Comment by ativzzz

14 hours ago

100% untrue. Hiring is a social game. You want to put your best foot forward, and then slowly let out your truer self over time. Much like dating - you don't want to air all your dirty laundry on the first date. Don't lie about who you are but at the same time people are more tolerant of your quirks once they get to know you better

I actually more or less did air all my dirty laundry on my first date with my wife, and we've been together since 2013, so at least that worked out ok.

Still overall I think I agree with you. I think most techy people tend to like me if they talk to me for awhile, but I can be kind of abrasive with initial impressions.

I'm just psychoanalyzing myself at this point; overall good advice...thanks!
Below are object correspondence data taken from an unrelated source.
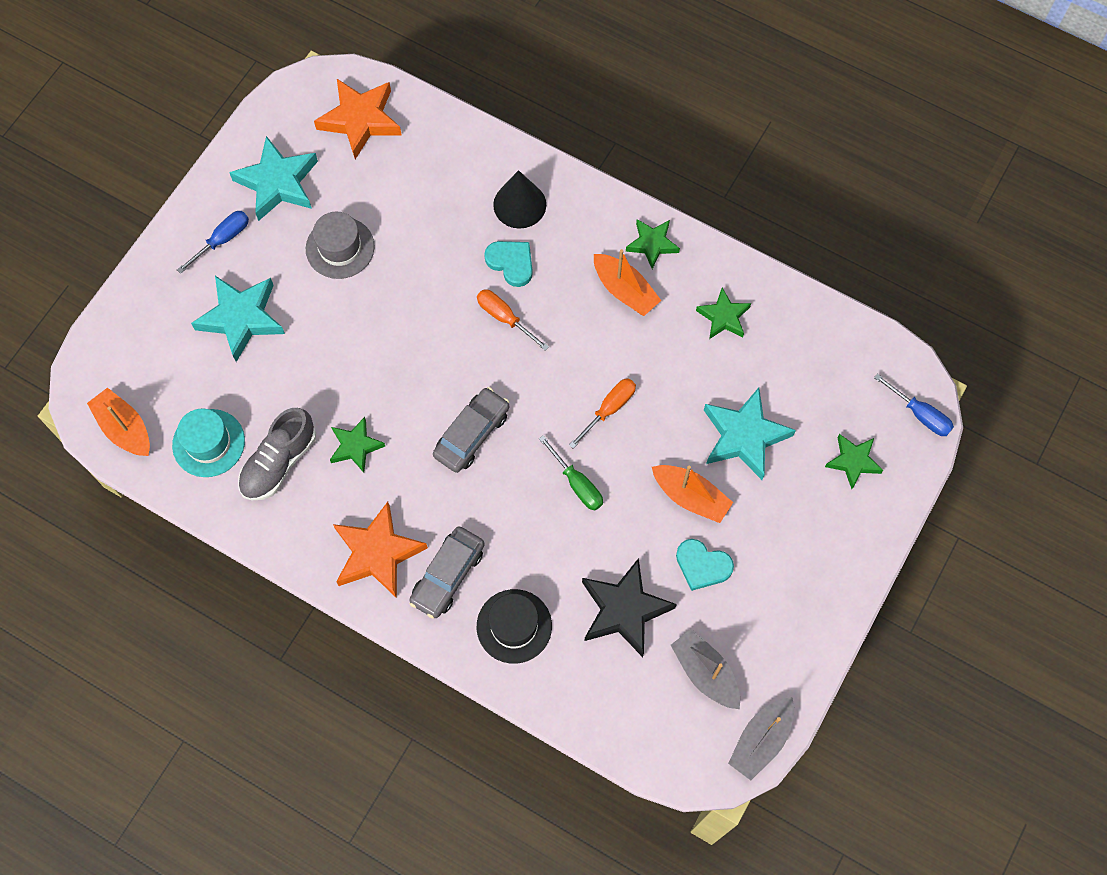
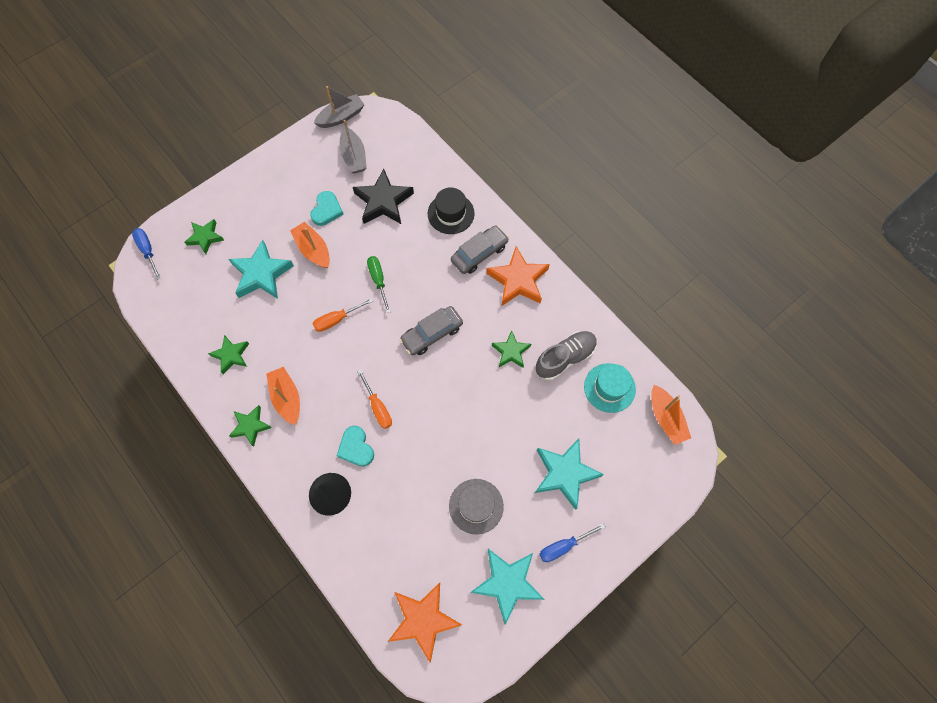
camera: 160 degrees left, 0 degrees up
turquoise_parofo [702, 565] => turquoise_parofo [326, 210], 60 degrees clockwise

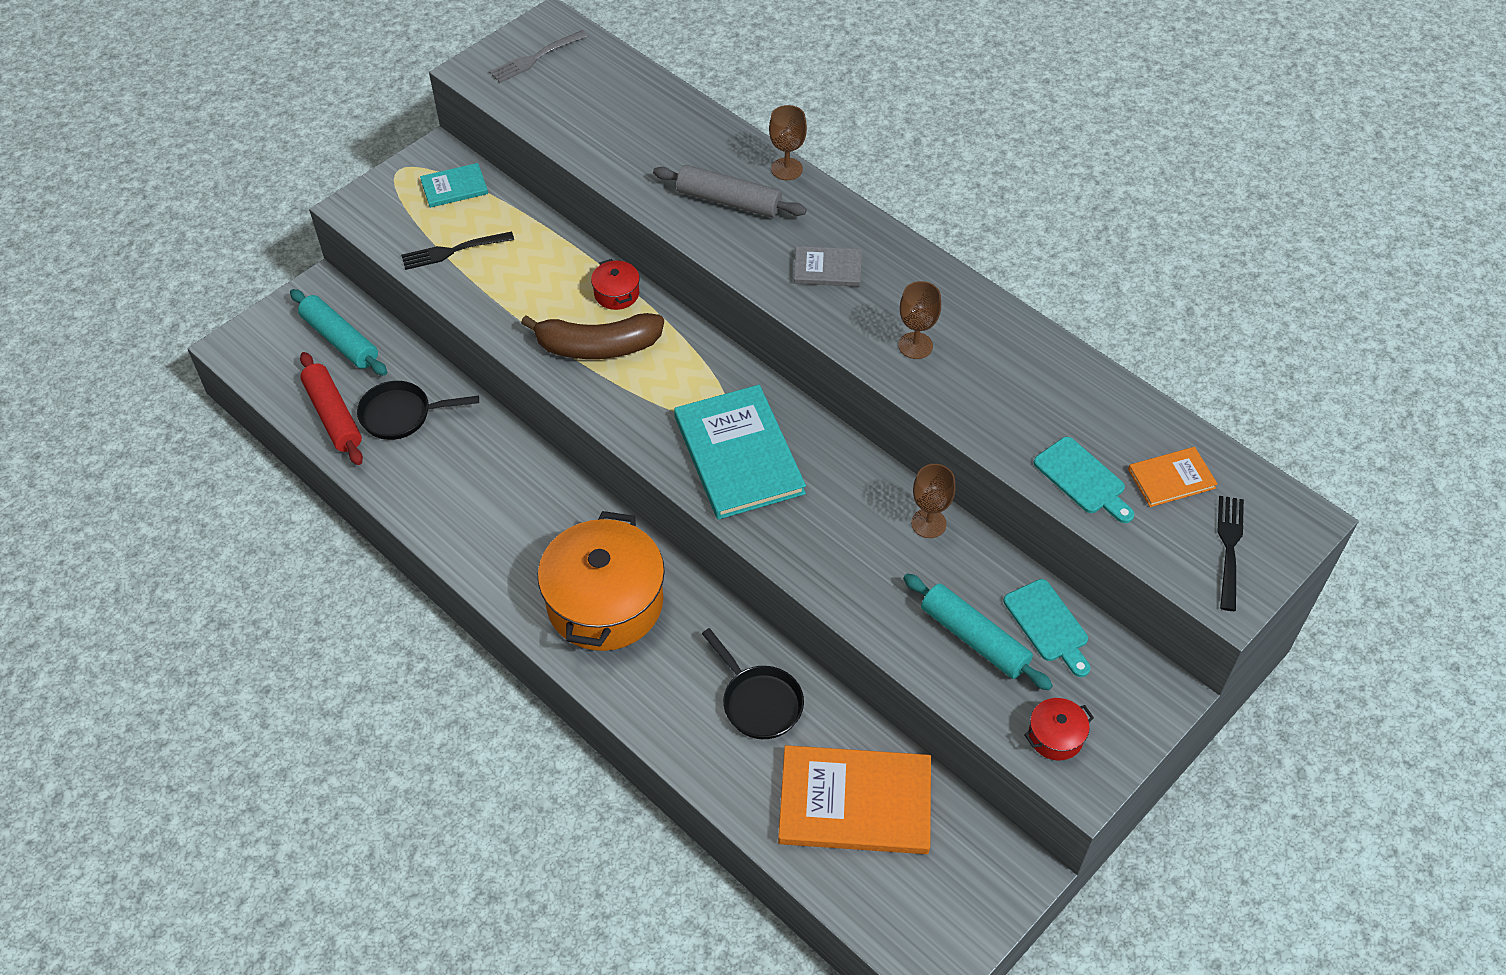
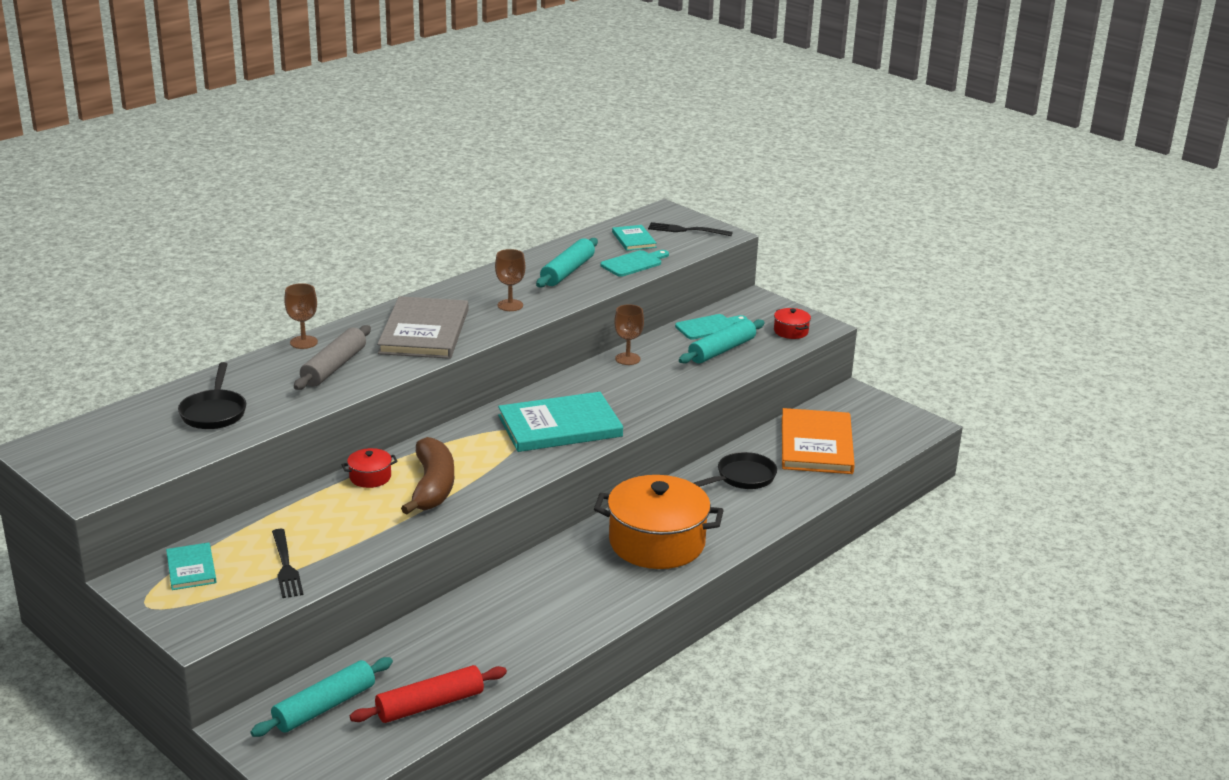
camera: 90 degrees left, 25 degrees down
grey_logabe [535, 58] => nothing
nothing => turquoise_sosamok [567, 271]
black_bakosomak [401, 415] => black_bakosomak [214, 412], relocated
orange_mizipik [1171, 479] => turquoise_mizipik [634, 239]
grey_mizipik [827, 268] => grey_mizipik [424, 331], x2.00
While I completely agree with hiding who you are for work, I code switch for work with the best of them. I am a customer facing consultant in rooms with decision makers, I aired all of my dirty laundry with my now wife because I didn’t want to waste my time or hers.

We had been working together for two years. But not in the same department. I just started talking to her one day in the parking lot and she finally said “are you going to stop staring at me and ask for my number”.

I was not thinking about dating at the time. I had just come out of a bad situation less than a year earlier and I was trying to get my financial house in order - it was 2011 and I had made some bad real estate decisions before the housing crash and I was trying to get my career on track.

I was happy with just hanging out with my long term female friends at the time and they provided all of the emotional and companionship needs I had with no complications. My friends and I traveled together, went out on “dates” (do you call it that when you are just doing date like things with no emotional or physical expectations?) etc.

When I told my now wife all I was going through it didn’t scare her away. She was just as up front with me. We were married seven months later. 15 years in, I still don’t feel like she kept anything from me that I didn’t know about her during the first two weeks and vice versa.

This though is horrible general advice as far as dating. I wasn’t pursuing her. We knew of each other from work so I wasn’t a complete stranger and we were both in our mid 30s and divorced then and she had two boys.

I wasn’t in the headspace to seriously be in the “dating scene” then.

I know how to small talk now and have studied conversational skills for my career. If I were out there now, I would do things differently.